New EU-wide policies designed to improve cyber security may have the most impact on hedge funds and securities lending firms, according to one industry expert.
Following approval earlier this week for new EU cyber security polices, Mark Clancy, chief executive of cyber security software firm Soltra, believes that companies not used to a stringent regulatory environment will feel the most impact.
“If you have a smaller financial institution that doesn’t operate at scale, these changes could be quite complex regulations to address,” said Clancy.
“Looking outside of the traditional larger retail banking structure such as hedge funds and securities lending firms, these new policies will be new for them as they haven’t seen such heavy regulation.”
Under the new framework, EU member states will have to identify concrete ‘operators of essential services’ using set criteria including whether the service is critical for society and the economy and whether an incident could have significant disruptive effects on service provision.
Clancy believes the policy hasn’t allowed for a distinction between larger and smaller firms.
“We will see more impact outside of the larger banking structures, which is probably what the commission was aiming for as it attempted to encompass everything,” he added.
“I don’t believe that this distinction has made it through to this policy, so I still think that there is some room for risk tiering in this requirement.
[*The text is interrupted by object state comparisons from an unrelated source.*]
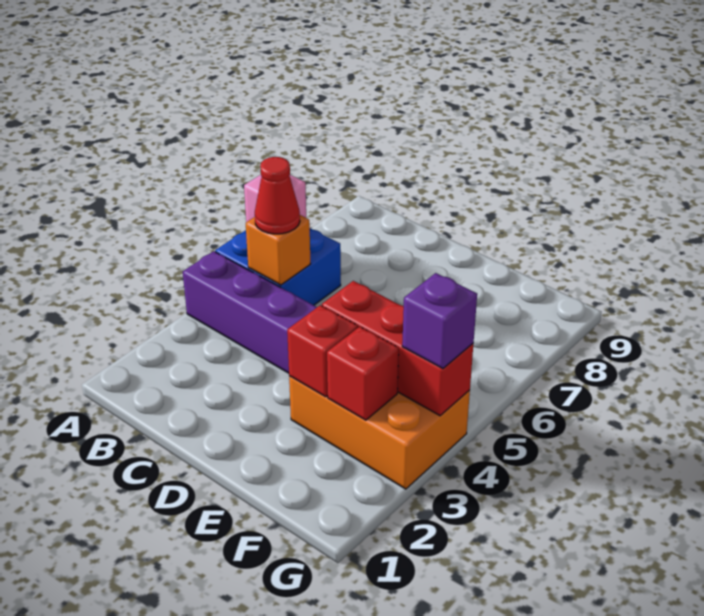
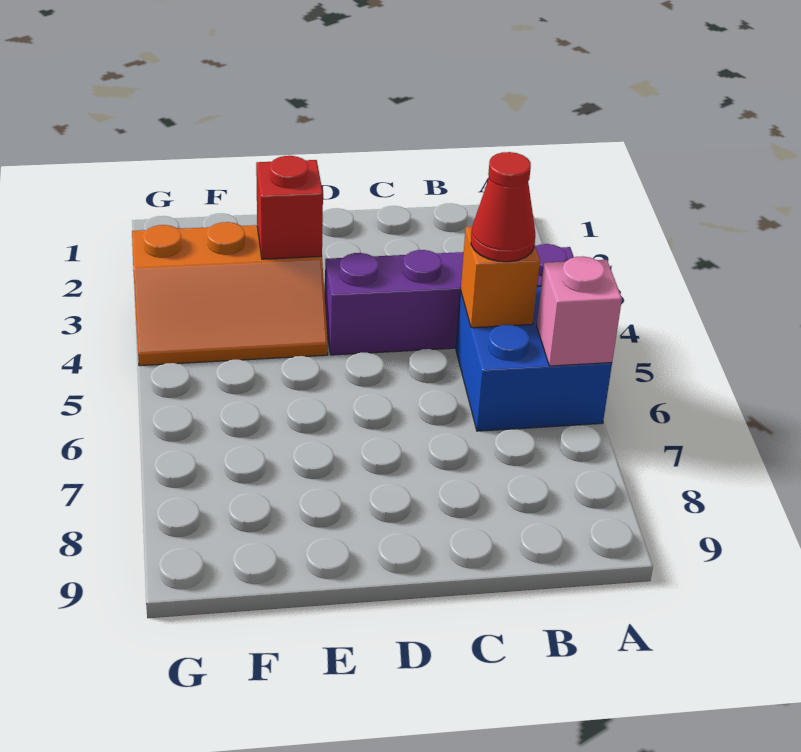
orange brick E3:G4 level 1 -> orange slope E3:G4 level 1 top 3
red brick E4:G4 level 2 -> none
red brick F3 level 2 -> none
purple brick G4 level 3 -> none

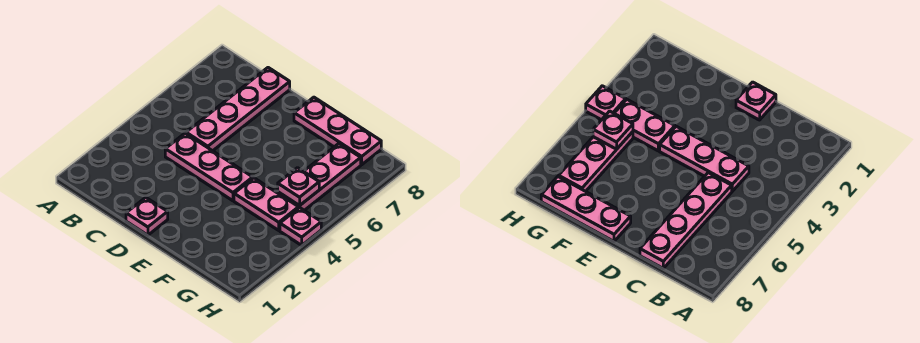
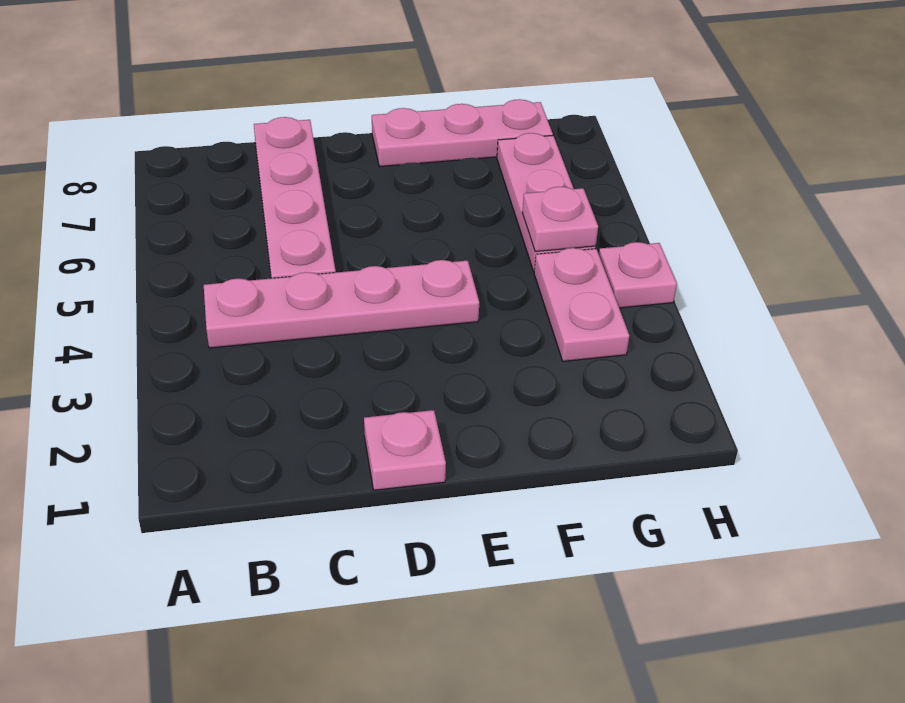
pink plate C4:E4 level 1 -> pink plate B4:E4 level 1
pink plate F4:G4 level 1 -> pink plate G3:G4 level 1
The European Parliament approved a draft framework last week ordering firms supplying essential services to improve their cyber security procedures.
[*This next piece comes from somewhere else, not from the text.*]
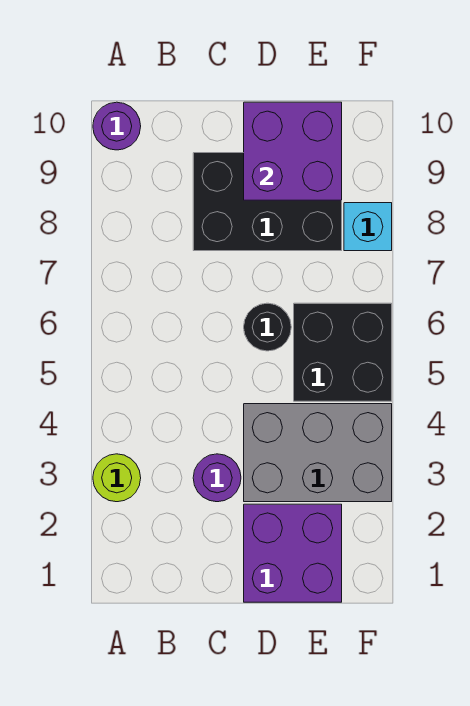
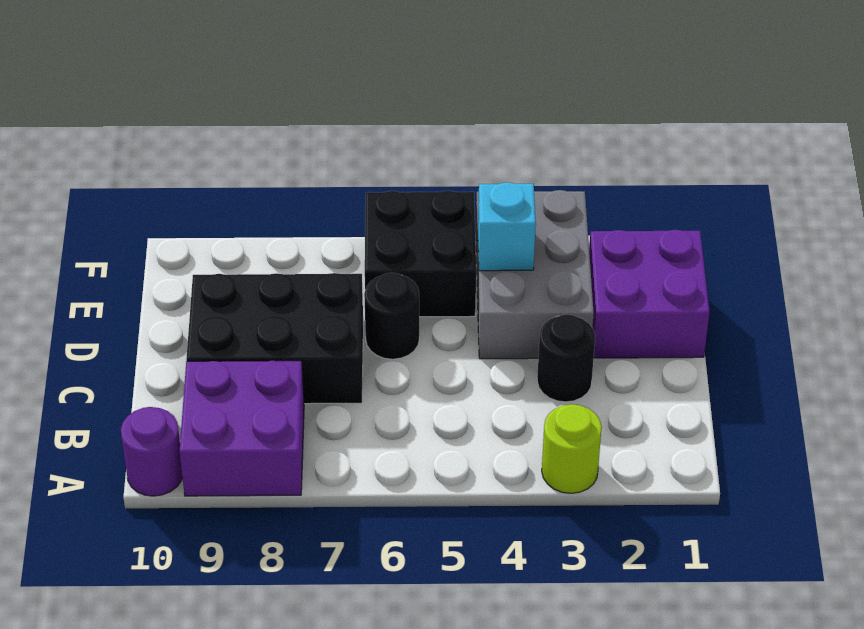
purple round brick C3 level 1 -> black round brick C3 level 1
black brick C8:E9 level 1 -> black brick C7:D9 level 1
purple brick D9:E10 level 2 -> purple brick A8:B9 level 1
cyan brick F8 level 1 -> cyan brick E4 level 2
According to Michael Cooper, CTO of BT Radianz, the new EU policies will be the first step in a global cyber security initiative.
“Approval on these measures could be the first step towards a more globally consistent response and support against what is a significant threat for banks and financial industries,” said Cooper.
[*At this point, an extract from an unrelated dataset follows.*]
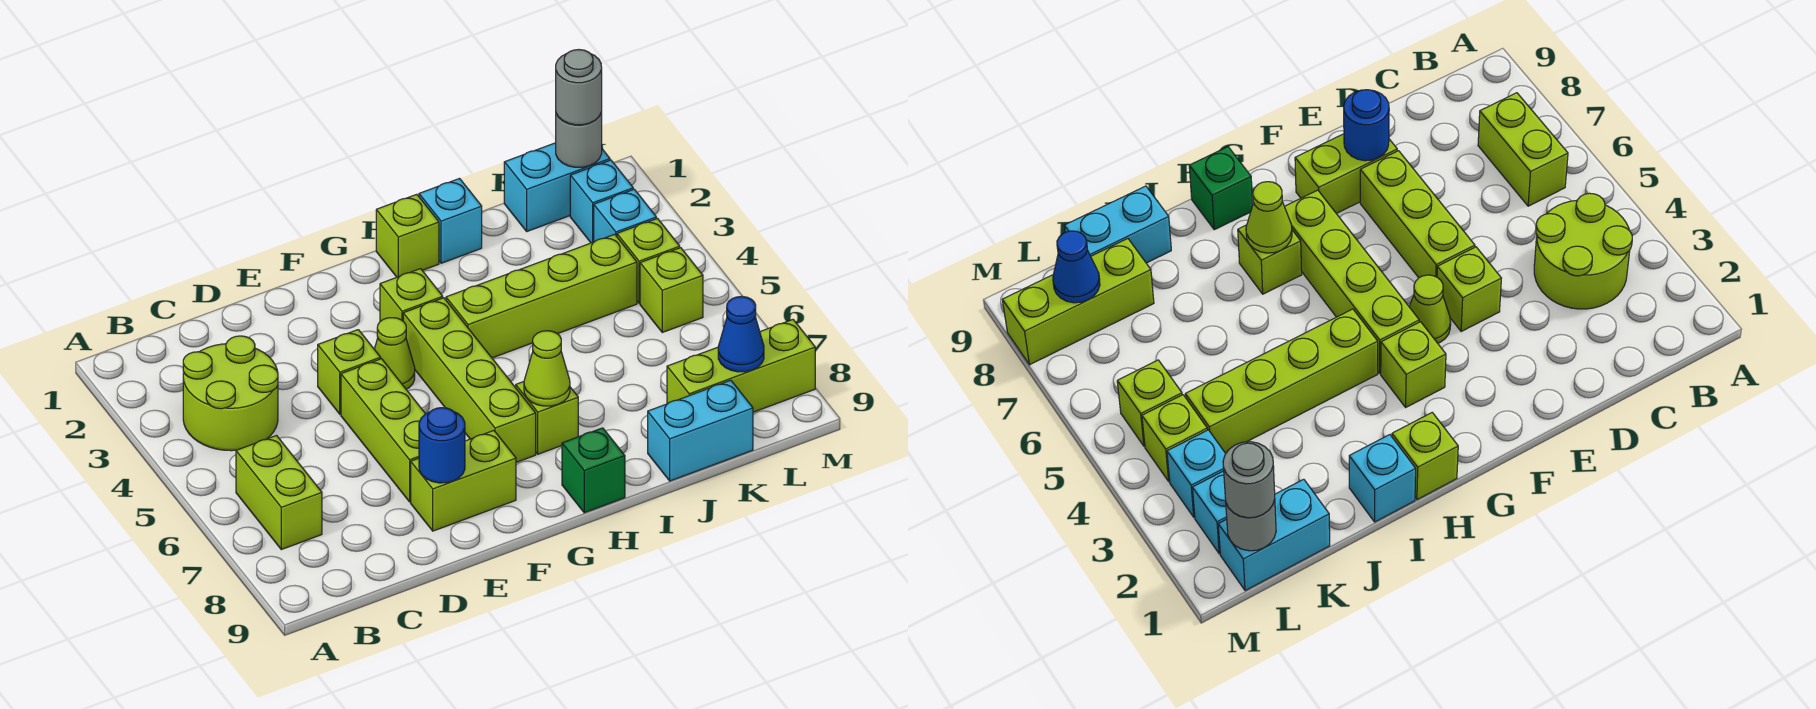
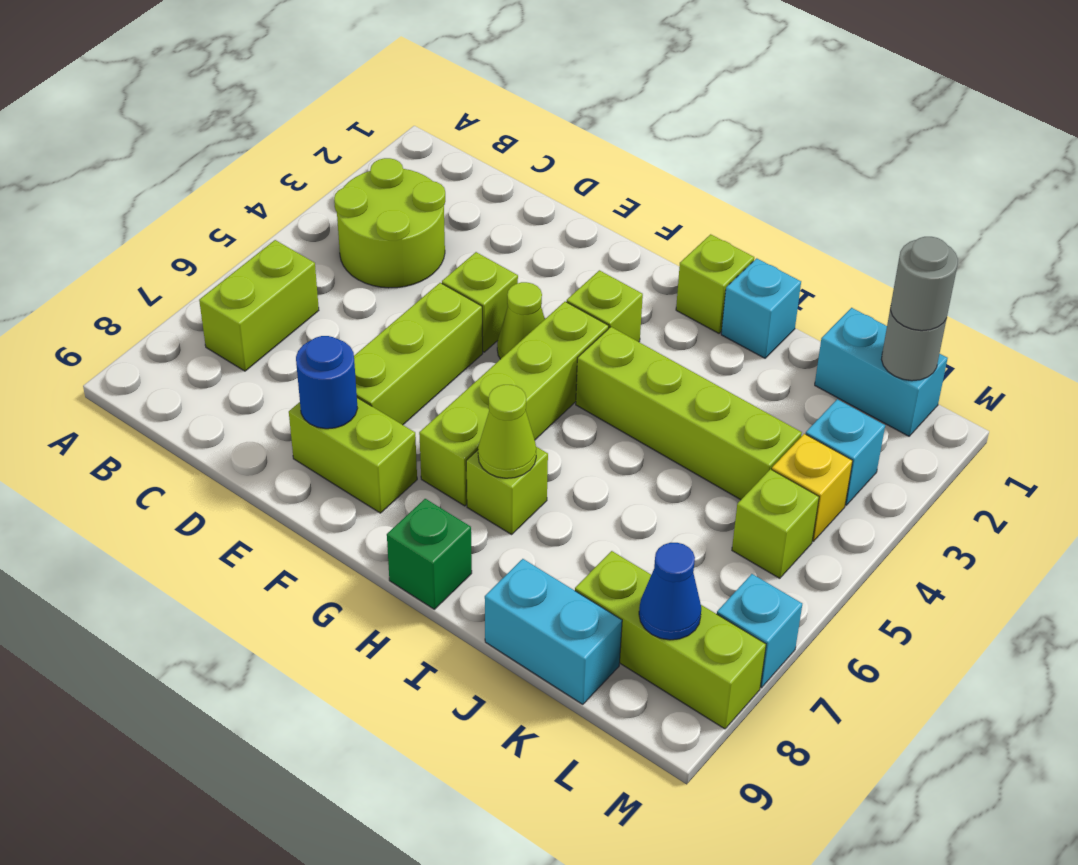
cyan brick L2 level 1 -> cyan brick M7 level 1
lime brick L4 level 1 -> yellow brick L4 level 1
The new framework has also proposed a strategic cooperation group allowing for easier exchange of information and Cooper believes the sharing of expertise will be critical in tackling the the cyber threat.
“One of the key elements in responding to the adversaries in the financial space is having a complete share of information,” adds Cooper.
“The industry can be more effective in responding is by mirroring our adversaries in being able to share information and these new policies will focus those in the industry towards this goal.”